For Hitler, the Red Army’s halt on the River Oder signalled a lifeline. Surely the west would come to its senses and realise that the Soviet Union was the real enemy? Wiser heads dismissed Hitler’s assertions as sheer fantasy. Guderian saw the lull for what it was – a temporary reprieve. There was however still much to be gained from what little time there was left. For Guderian, replacing the dilettante commander of Army Group Vistula was a priority. Himmler had been an abject failure. His dreams of winning the coveted Knights Cross had come to nothing. In the event, Guderian experienced little trouble in persuading Himmler to relinquish his command. His successor, Colonel General Gotthard Heinrici was a man of a different stripe.
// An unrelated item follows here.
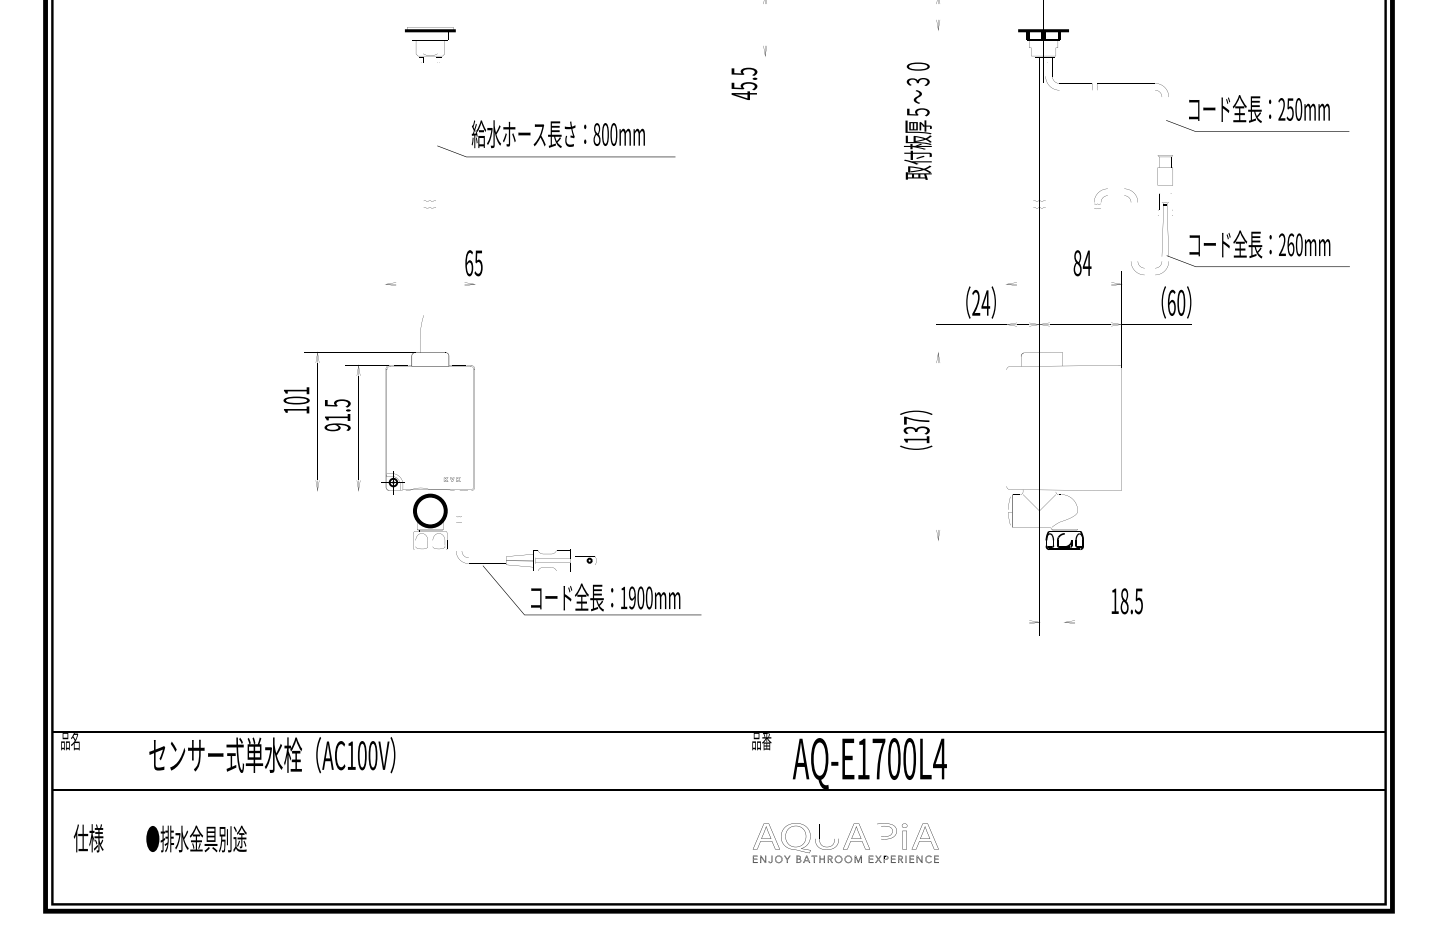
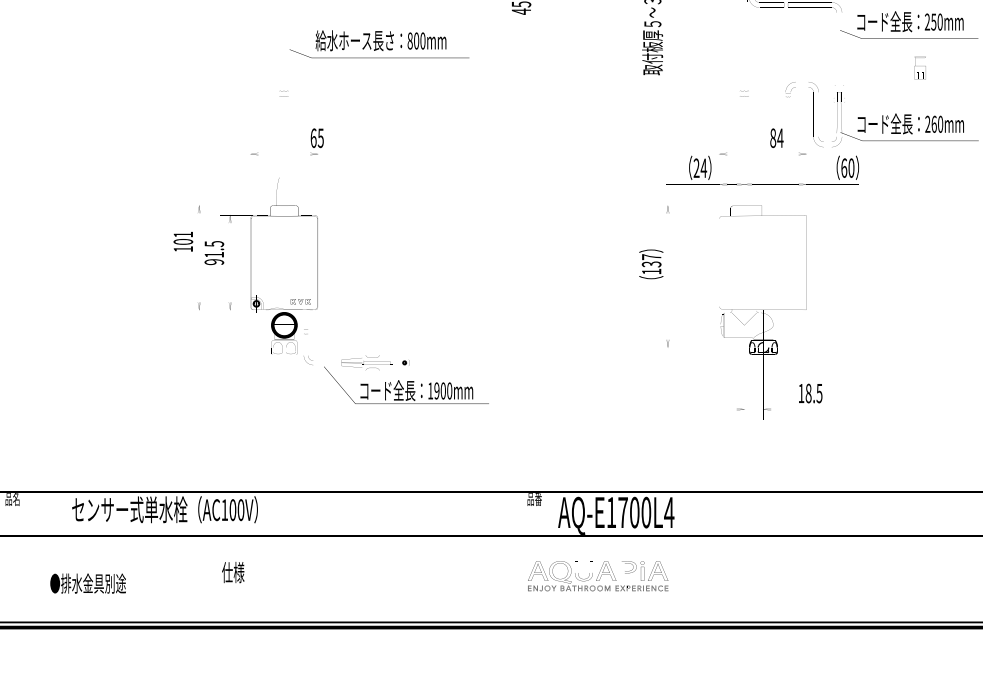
part: (1164, 170) -> (919, 68), moved
part: (452, 479) -> (301, 301), size x1.6
text: (88, 838) -> (233, 572), moved
text: (196, 838) -> (88, 583), moved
Heinrici was a noted expert in defence who had achieved considerable success whilst commanding 1 stPanzer Army in Hungary. To hold back the massive Red Army forces building up on the Oder, he had at his disposal General Hasso von Manteuffel’s 3 rdPanzer Army and General Theodor Busse’s 9 thArmy. Between them, these two formations covered a front of 281 kilometres stretching from the Baltic coast to the confluence of the Oder and the Neisse in Silesia. Heinrici’s strongest formation was Busse’s 9 thArmy which had succeeded in maintaining communications with Kustrin along a single narrow corridor.